1. Field of the Invention.
The present invention relates to magnetic recording systems, and in particular to a recording system and method which utilizes buried servos for achieving high track densities, accurate track following operation, and constant linear density in spite of speed variations of the magnetic recording medium.
2. The Prior Art.
It has long been an objective in the magnetic recording technology to provide a system that permits recording of information on a magnetic medium in high track densities, and with high lineal densities One way by which the track density may be improved is to provide a system and a method for accurately following the tracks Higher lineal densities may be achieved by reducing the amount of control information needed to be stored in the information storage area of the magnetic medium.

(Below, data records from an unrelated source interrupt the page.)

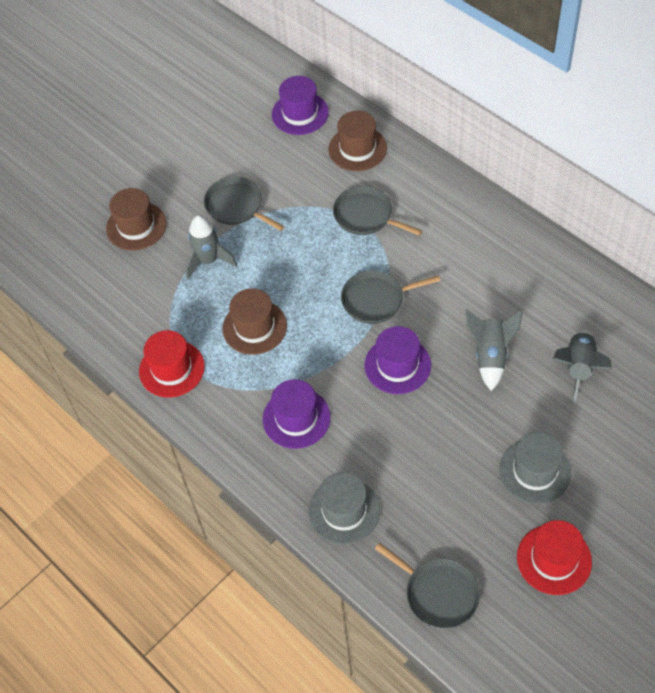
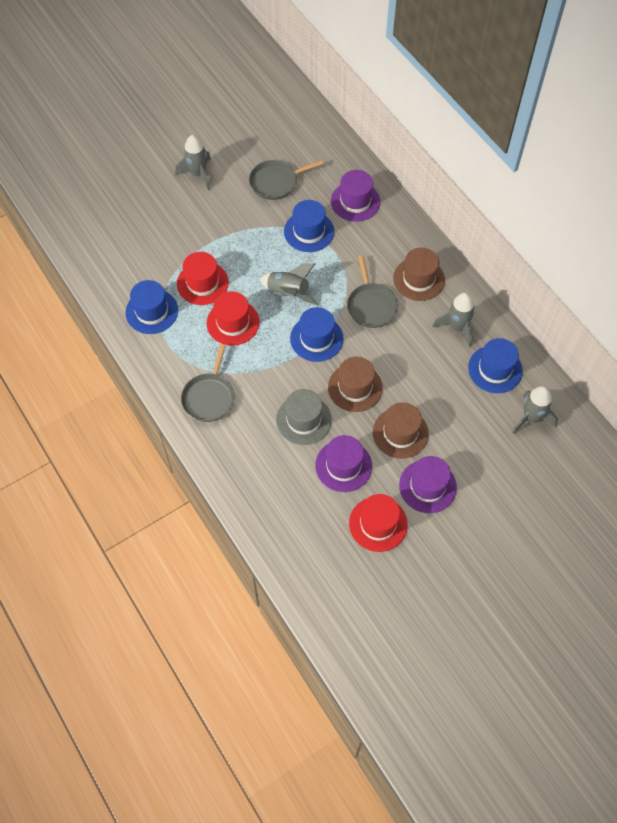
blue hat: 0 -> 4
grey hat: 2 -> 1
grey pan: 4 -> 3
grey rocket: 3 -> 4
red hat: 2 -> 3

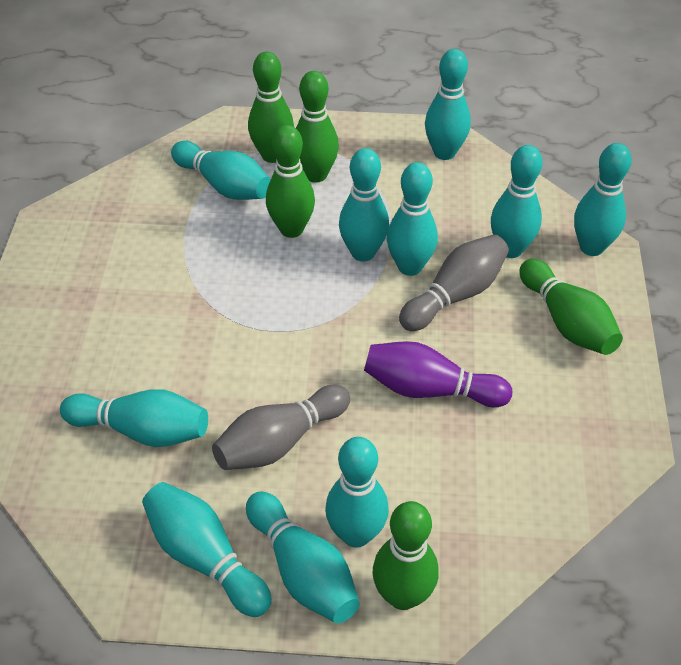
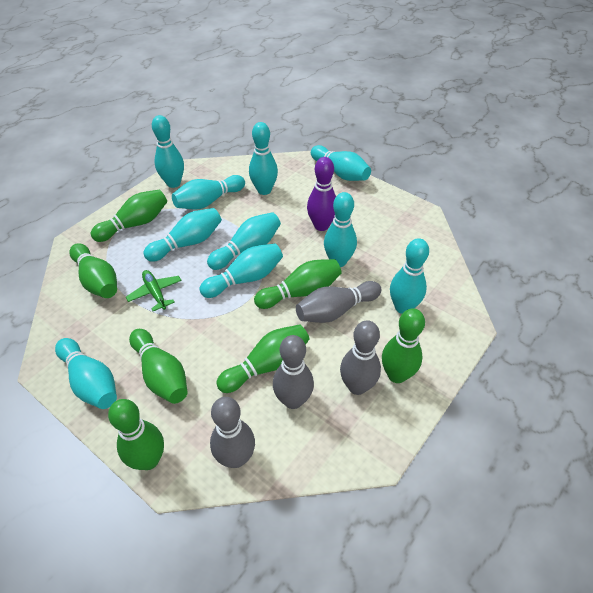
green bowling pin: 5 -> 7
green plane: 0 -> 1
grey bowling pin: 2 -> 4

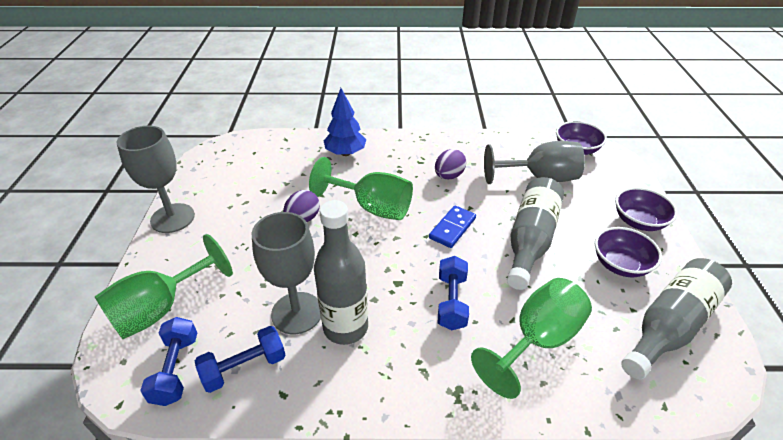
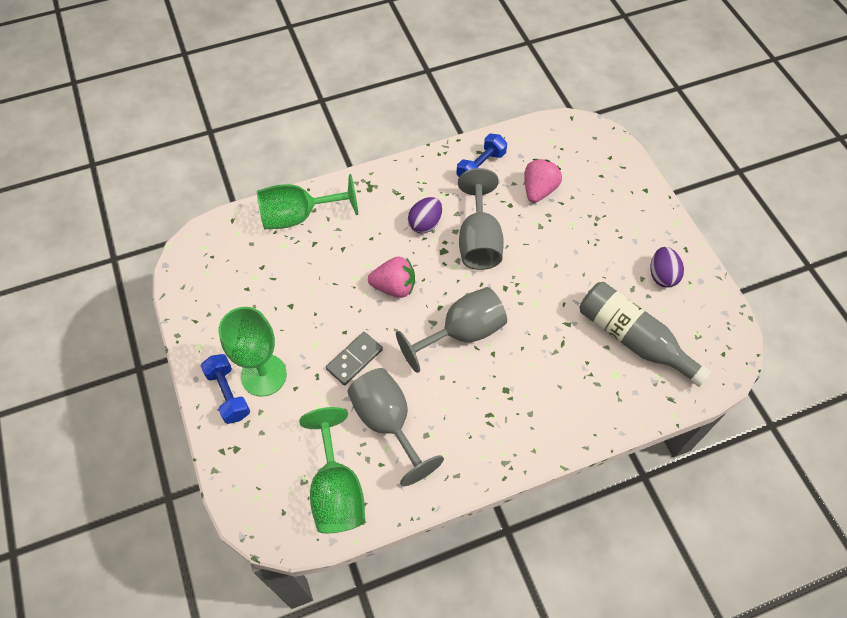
blue domino: 1 -> 0
blue dumbbell: 3 -> 2
blue tree: 1 -> 0
grey bottle: 3 -> 1
grey domino: 0 -> 1
pink strawberry: 0 -> 2
purple bowl: 3 -> 0

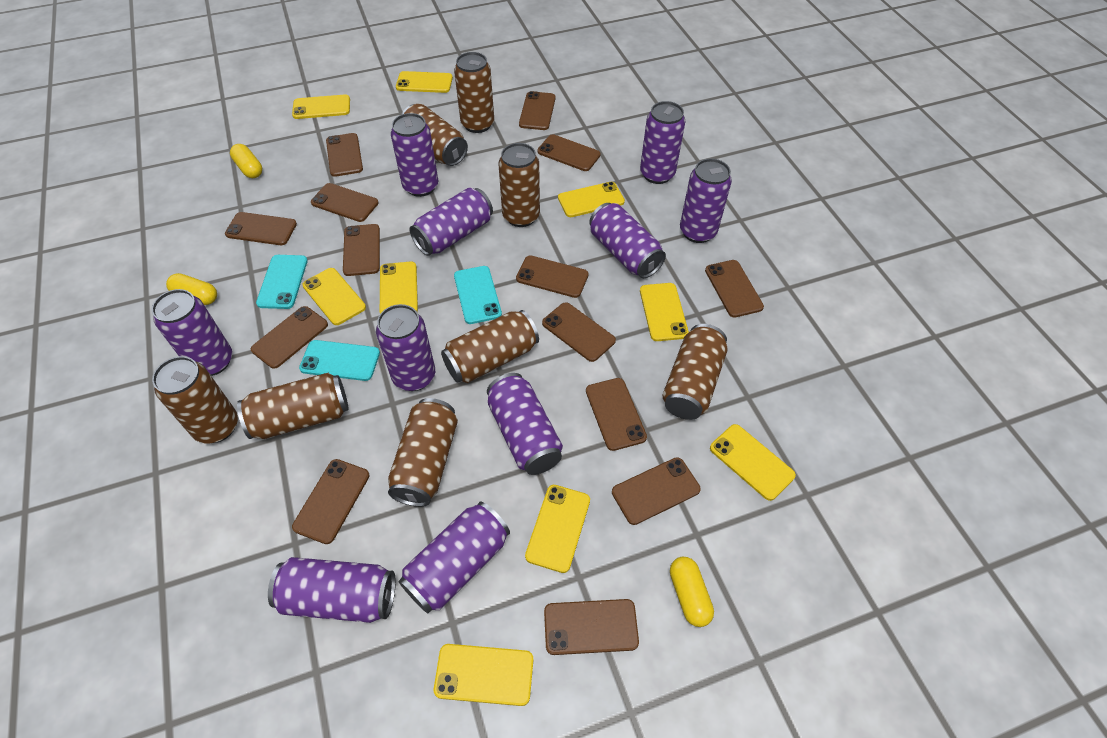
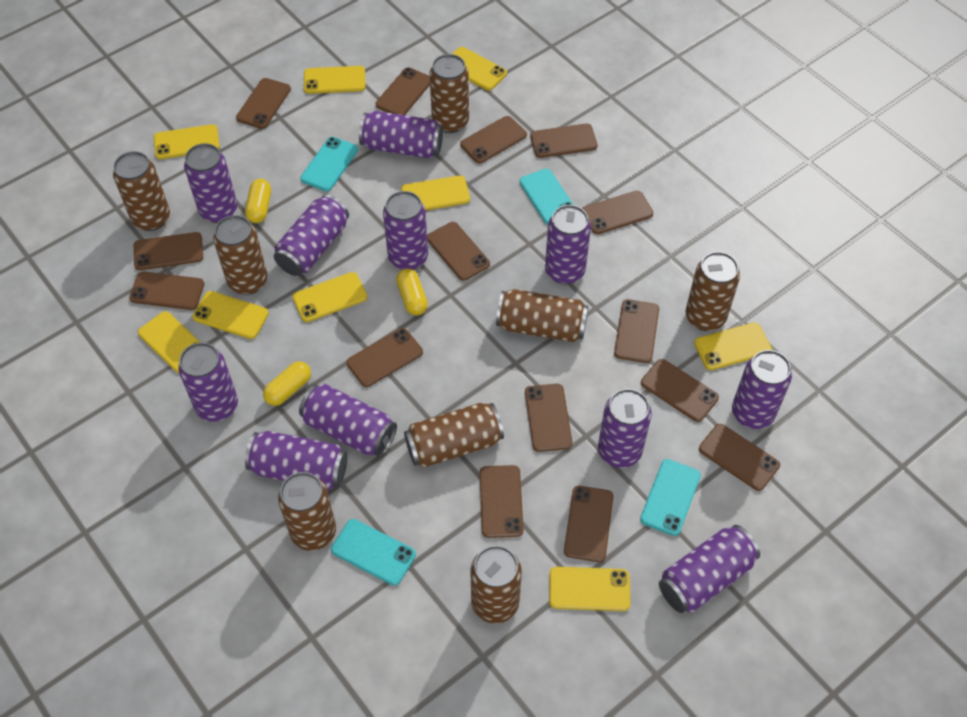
brown phone: 14 -> 15
purple can: 10 -> 11
turquoise phone: 3 -> 4

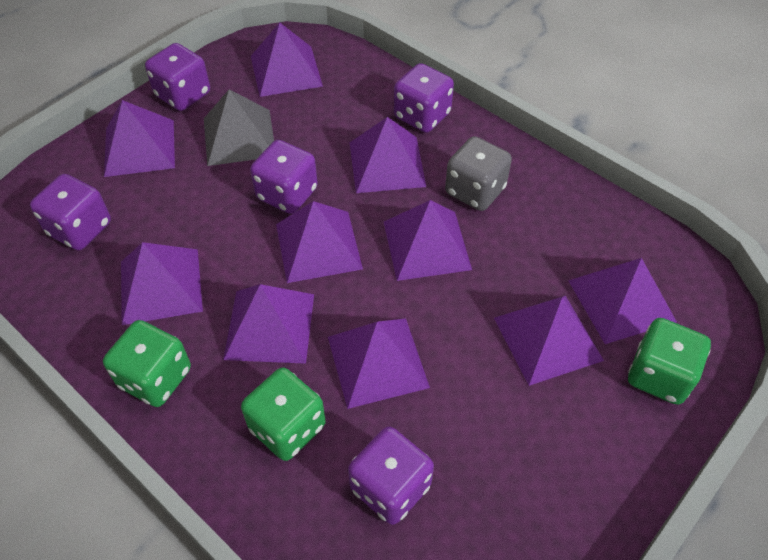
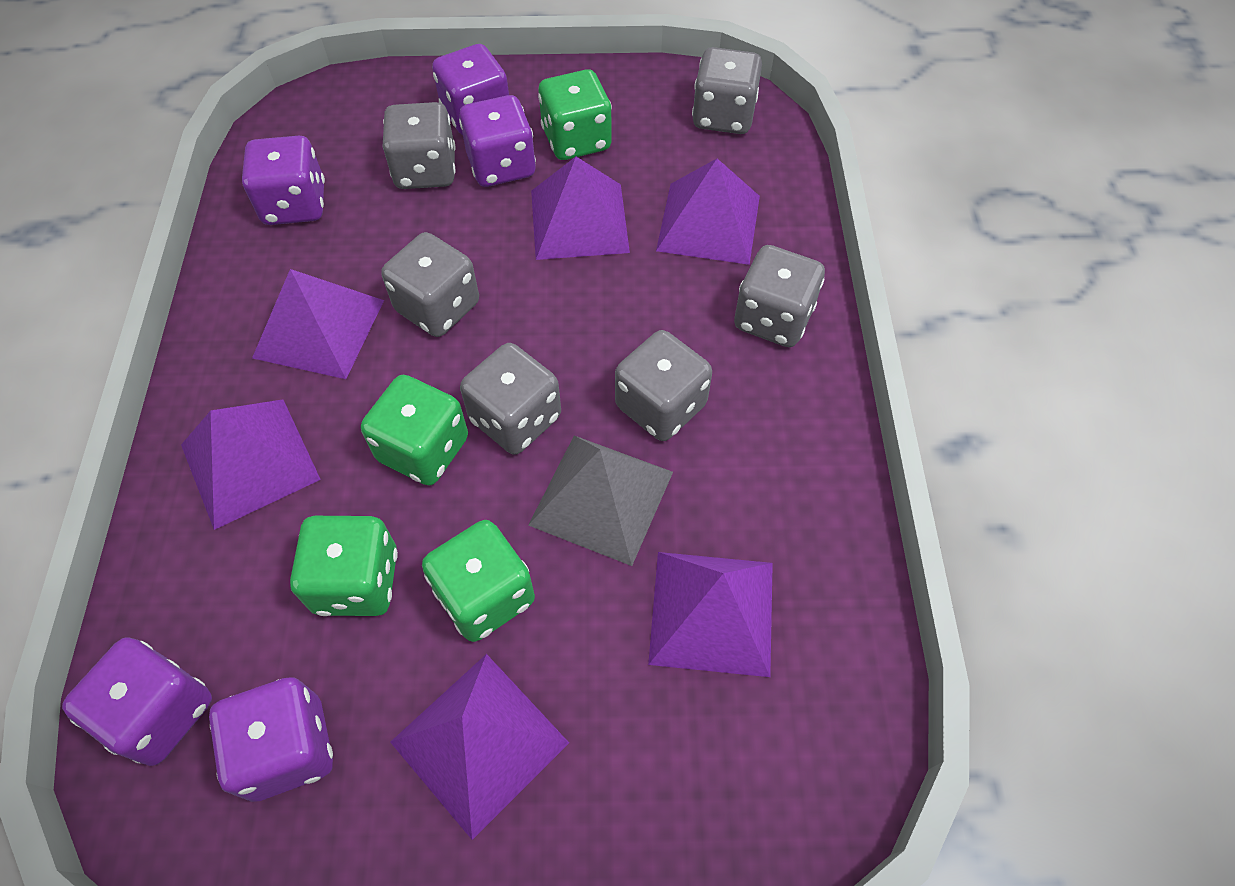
green dice: 3 -> 4
grey dice: 1 -> 6
purple pyramid: 10 -> 6

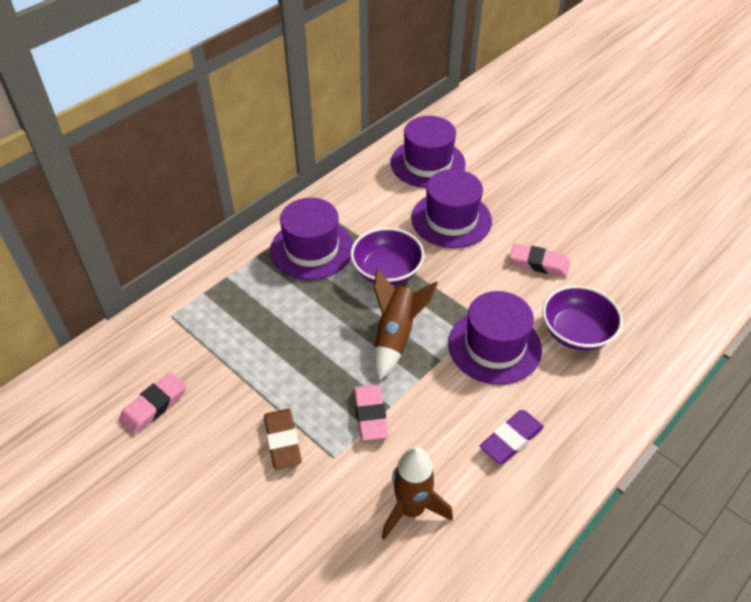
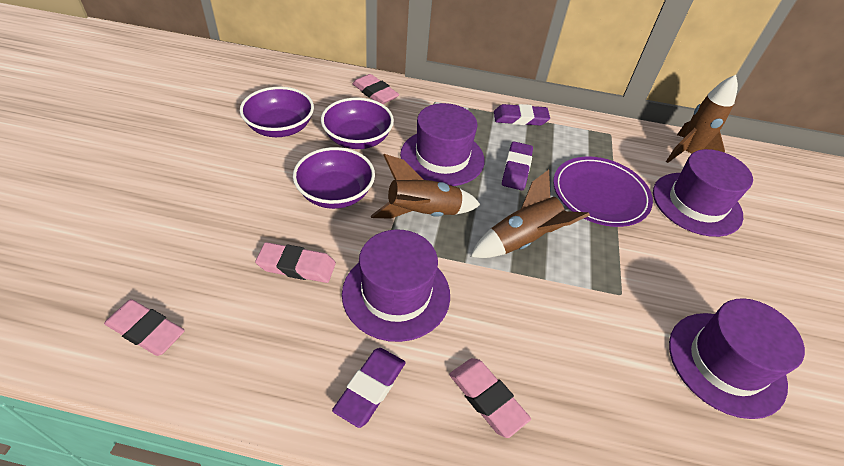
brown eraser: 1 -> 0
brown rocket: 2 -> 3
pink eraser: 3 -> 4
purple bowl: 2 -> 3
purple eraser: 1 -> 3
purple plate: 0 -> 1

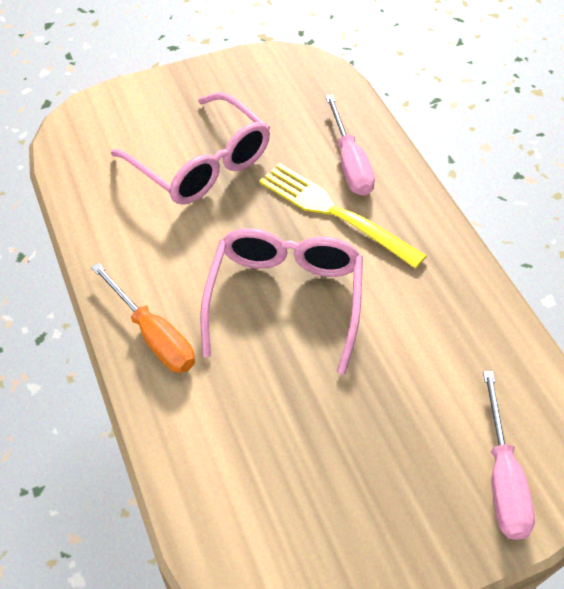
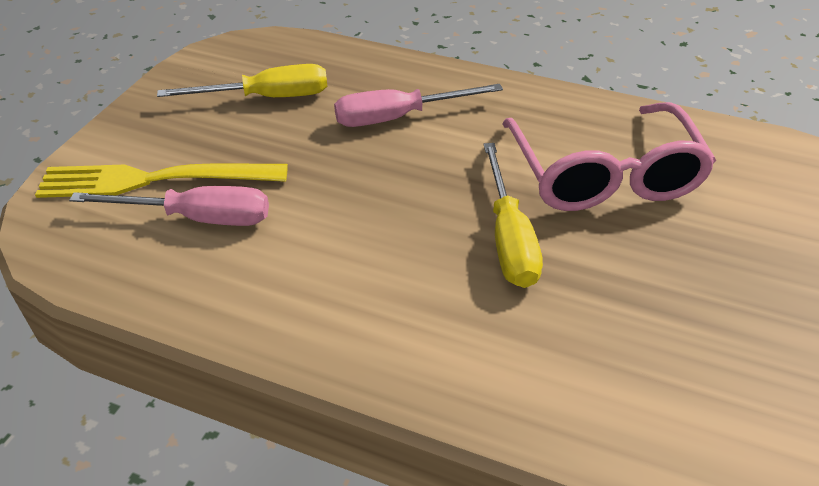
orange screwdriver: 1 -> 0
pink glasses: 2 -> 1
yellow screwdriver: 0 -> 2

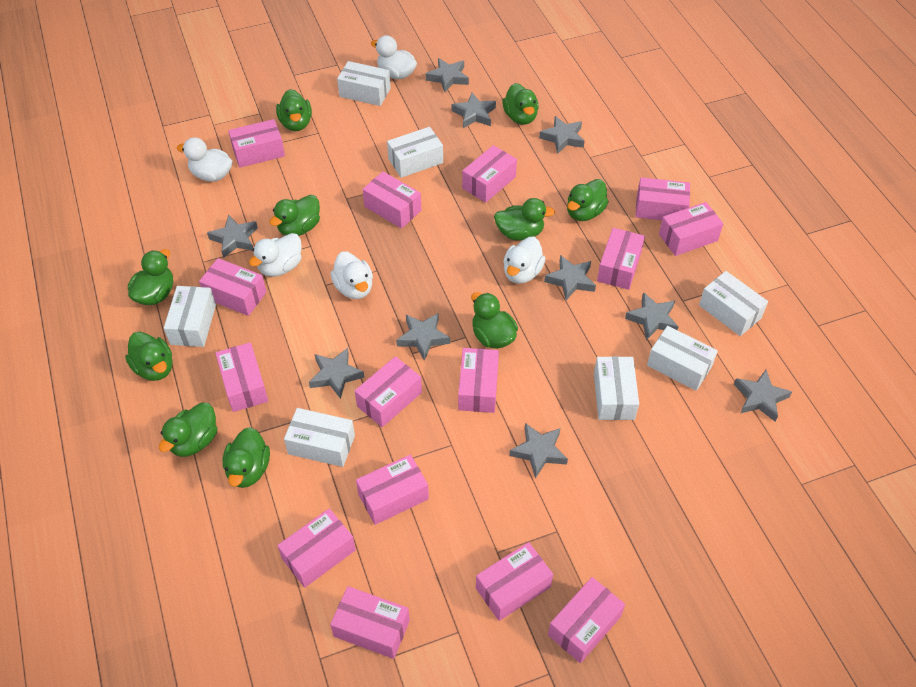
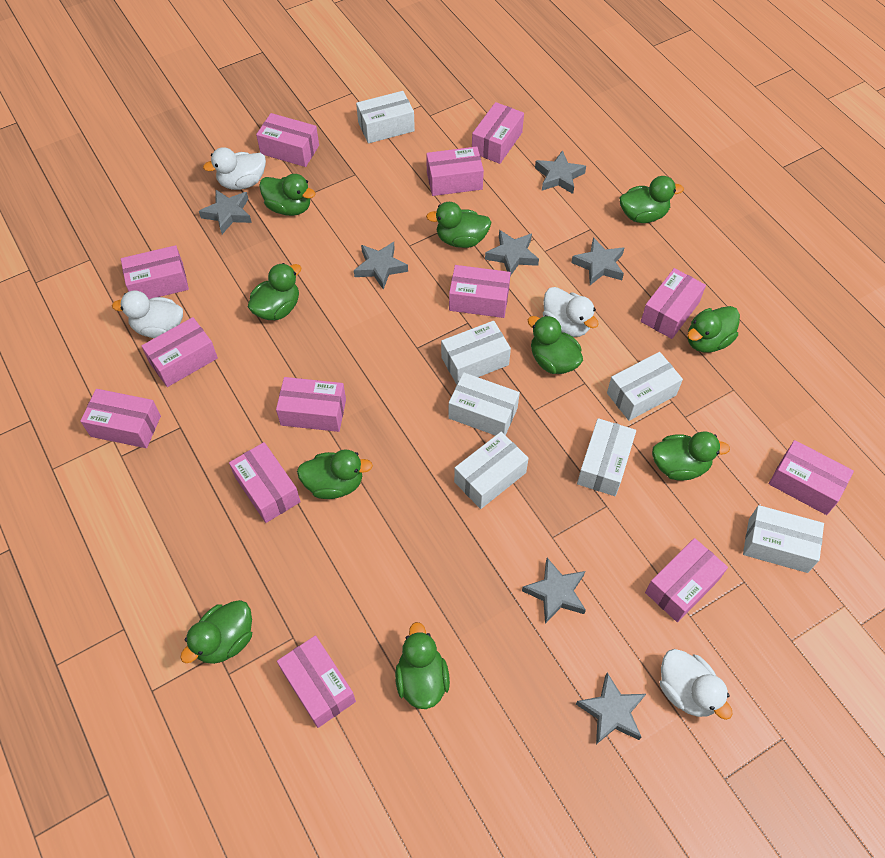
grey star: 10 -> 7
pink box: 15 -> 13
white duck: 5 -> 4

One technique for providing higher track and lineal densities involves the use of a servo signal, i.e., a track-location indicating signal, which is superposed with a data signal, in the magnetic medium This technique is utilized in the system disclosed in U.S. Pat. No. 3,404,392 to Sordello. The Sordello patent teaches use of a dual layer magnetic coating on a disk substrate. A lower layer has a higher retentivity and coercivity than an upper layer. A servo signal is first recorded in the lower layer for indicating track position Following such recording, data signals are recorded in the upper layer Then both the servo and data signals are sensed. This dual layer configuration allows the servo signals to remain undisturbed by subsequent writing and rewriting of data signals in the upper layer. There are no recording operations disclosed which are based upon sensing the servo signals.
For each data recording operation in the Sordello reference, an erase gap precedes a read/write gap so that the data signal can be successfully recorded in the upper layer. During read-back, not only is the data signal read back by a single gap, but two sets of servo signals also are simultaneously read back Sordello utilizes linearly recorded sine waves that are written in concentric circular tracks, with adjacent servo tracks being written at different frequencies. Each data track is superposed over 1/2 of an odd numbered servo track, and over 1/2 of an even numbered servo track The data signals are recorded at a high frequency, which is at least three or four times the frequency of the servo signals in the lower layer, thereby enabling the data signals to be separated from the servo signals by filtering. The Sordello recorder uses a single gap or transducer for simultaneously reading the control or servo signals along with the data signals. The filtered servo signals are used to accomplish alignment of the Sordello transducer on the tracks of the magnetic medium.
Subsequent developments have attempted to improve on the Sordello system by providing structure such as first and second transducers, which are arranged in the longitudinal direction of a record track One of the transducers is used for reading or writing data onto the magnetic medium The other transducer is used for reading the servo control signal, which is prerecorded in the high coercivity portion of the magnetic medium The information from the transducers is passed to a filtering system for, in one case, identifying the position control signals in order to appropriately position the transducers in the tracks. In another case, the filtering accomplishes separation of the information stored on the magnetic medium from the servo control signals, so that the information or data may be retrieved and passed to output devices, or used for other purposes.
Systems such as those described above have resulted in an increase in track density recording However, these systems continue to be unduly cumbersome since they require additional circuitry for separating and segregating the data signals from the servo signals, which separation and segregation is necessary for substantially any practical utilization of the system. In addition, these systems include a clocking system that typically requires an extensive amount of clocking data to be included in the data layer of the magnetic medium, in order to synchronize the reading operation with the speed of the magnetic medium as it passes adjacent the transducers of the system. Clocking schemes requiring large percentages of the data-layer storage space for this clocking data continue to be used in current systems.
As is apparent from the above discussion, what is needed in the art is a system and method for recording data signals in a magnetic medium that provides accurate track alignment in order to permit high track density, and that also provides for a minimum amount of clocking information to be stored within the data signal, so as to permit accurate, high level, lineal data storage density. It would be a further improvement in the art to provide such a system that provides improved linear recording accuracy by accurately eliminating the effects of media speed variations on linear recording density. A still further improvement in the art would be to provide a system and method whereby the servo control signals and the data signals could be retrieved from the magnetic medium independently of one another and without the use of filtering arrangements for accomplishing this purpose. Such a system and method is described and claimed herein.